The data collection window for this survey was between June 13 and 27. Almost all of the responses included in the final index readings were received prior to the end of 23rd June (the day of the UK’s EU referendum).

June data signalled a faster rate of increase in UK manufacturing production, underpinned by a solid acceleration in inflows of new work. New orders rose at the quickest pace since last October, reflecting the ongoing strength of the domestic market and a marginal uptick in new export business.

Where an increase in new work from overseas was recorded, companies linked this to higher sales to the USA, mainland Europe (especially Germany, Italy, Spain and the Benelux nations), Russia and East Asia.

Sector data pointed to a broad-based improvement in operating conditions during June. Output and new orders increased across the consumer, intermediate and investment goods industries, with only the latter failing to also see gains in new export business.

The trend in manufacturing employment remained negative during June. Job losses were reported for the sixth straight month, with all three of the broad sub-sectors covered by the survey seeing declines.

Lower staffing levels were linked to a combination of redundancies, natural wastage, efficiency gains and efforts to control costs.

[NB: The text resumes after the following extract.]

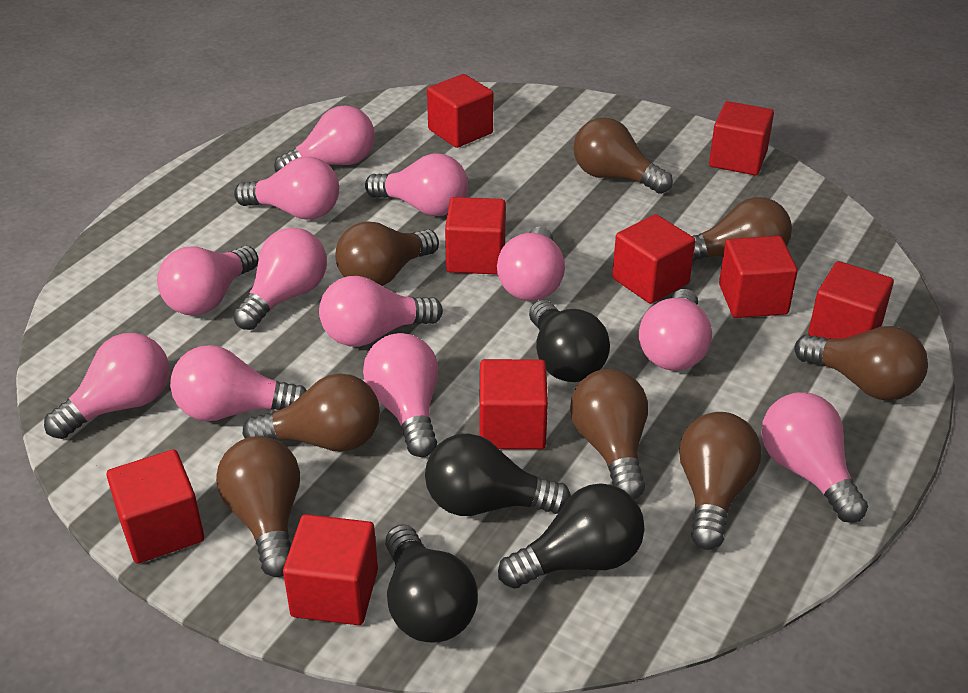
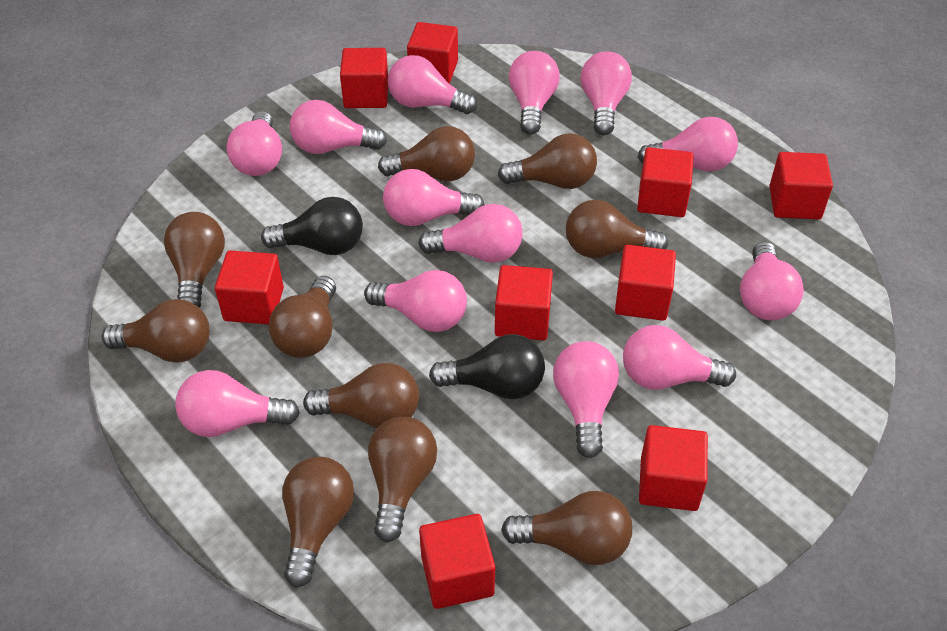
black light bulb: 4 -> 2
brown light bulb: 8 -> 10
pink light bulb: 12 -> 13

June data signalled a modest increase in purchasing activity among UK manufacturers, halting a four-month sequence of decline. This exerted pressure on suppliers’ capacity, leading to a further lengthening of vendor lead times.

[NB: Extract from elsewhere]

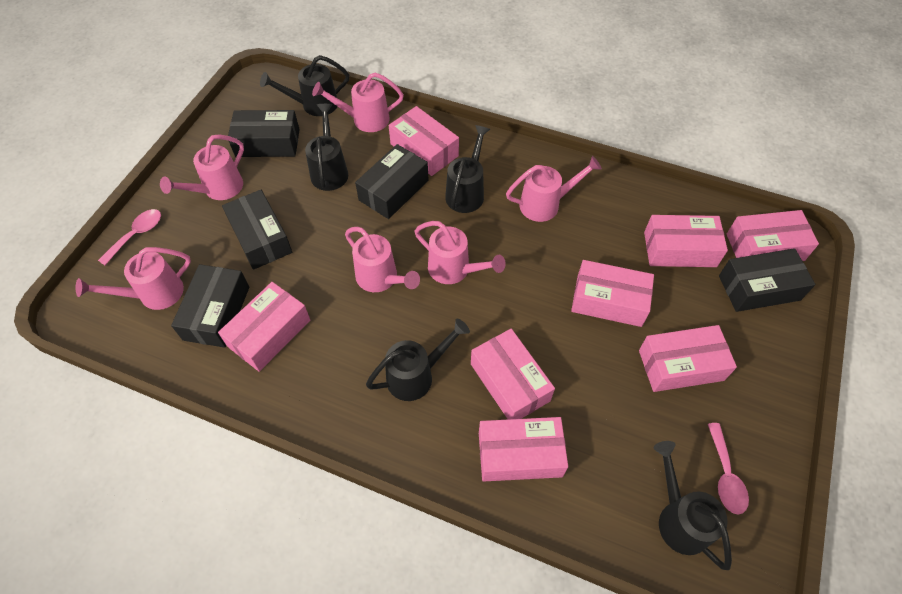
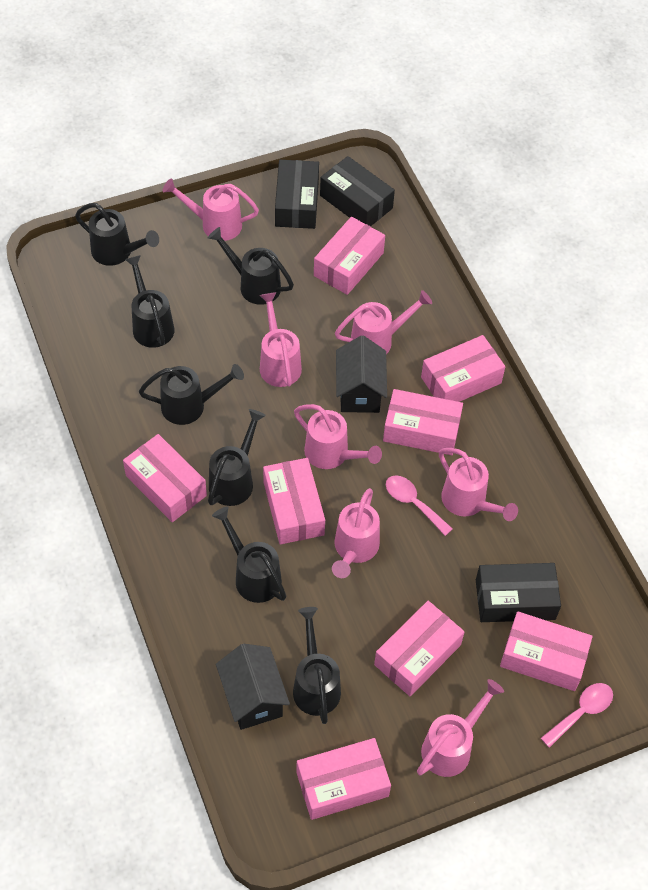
black box: 5 -> 3
black house: 0 -> 2
black watering can: 5 -> 7
pink watering can: 6 -> 7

Average input costs increased for the second successive month in June. Although the rate of inflation was only moderate, and well below its long-run trend pace, it was nonetheless the fastest since February 2014. Companies reported a wide range of raw materials as up in price, including food products, oil, polymers, resins and steel.

June also saw a mild increase in selling prices, as manufacturers passed on higher costs. Output charges rose at similar rates across the consumer, intermediate and investment goods sectors.

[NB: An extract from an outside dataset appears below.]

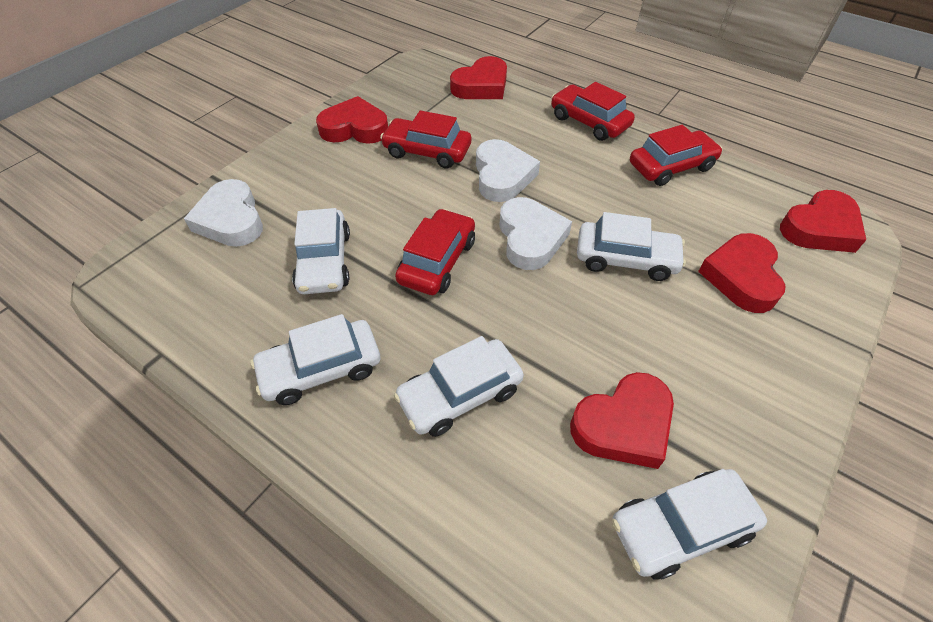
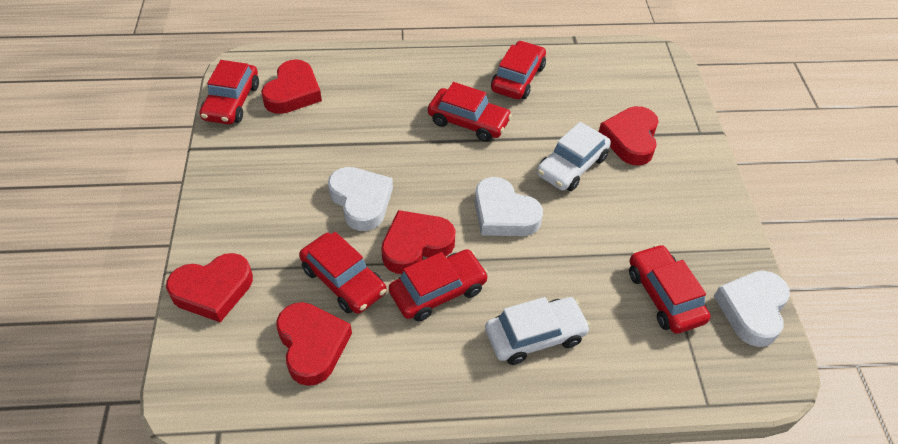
red car: 4 -> 6
white car: 5 -> 2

Lee Hopley, chief economist at EEF, said: “The latest PMI gives us another positive data point for the UK’s manufacturing sector. The pick-up in output and sales components and the relative strength of the manufacturing PMIs across most of Europe would, in other circumstances, have reinforced our view that the worst of the downturn seen in the previous 18 months was now behind us.

“But, with economic and political uncertainty ramping up in the wake of the referendum, all the data is showing us is what we could have won. The future path of demand, investment and employment across the sector is very unclear and while we continue to see fundamental strengths across many parts of industry, short term data movements are nigh-on impossible to predict.”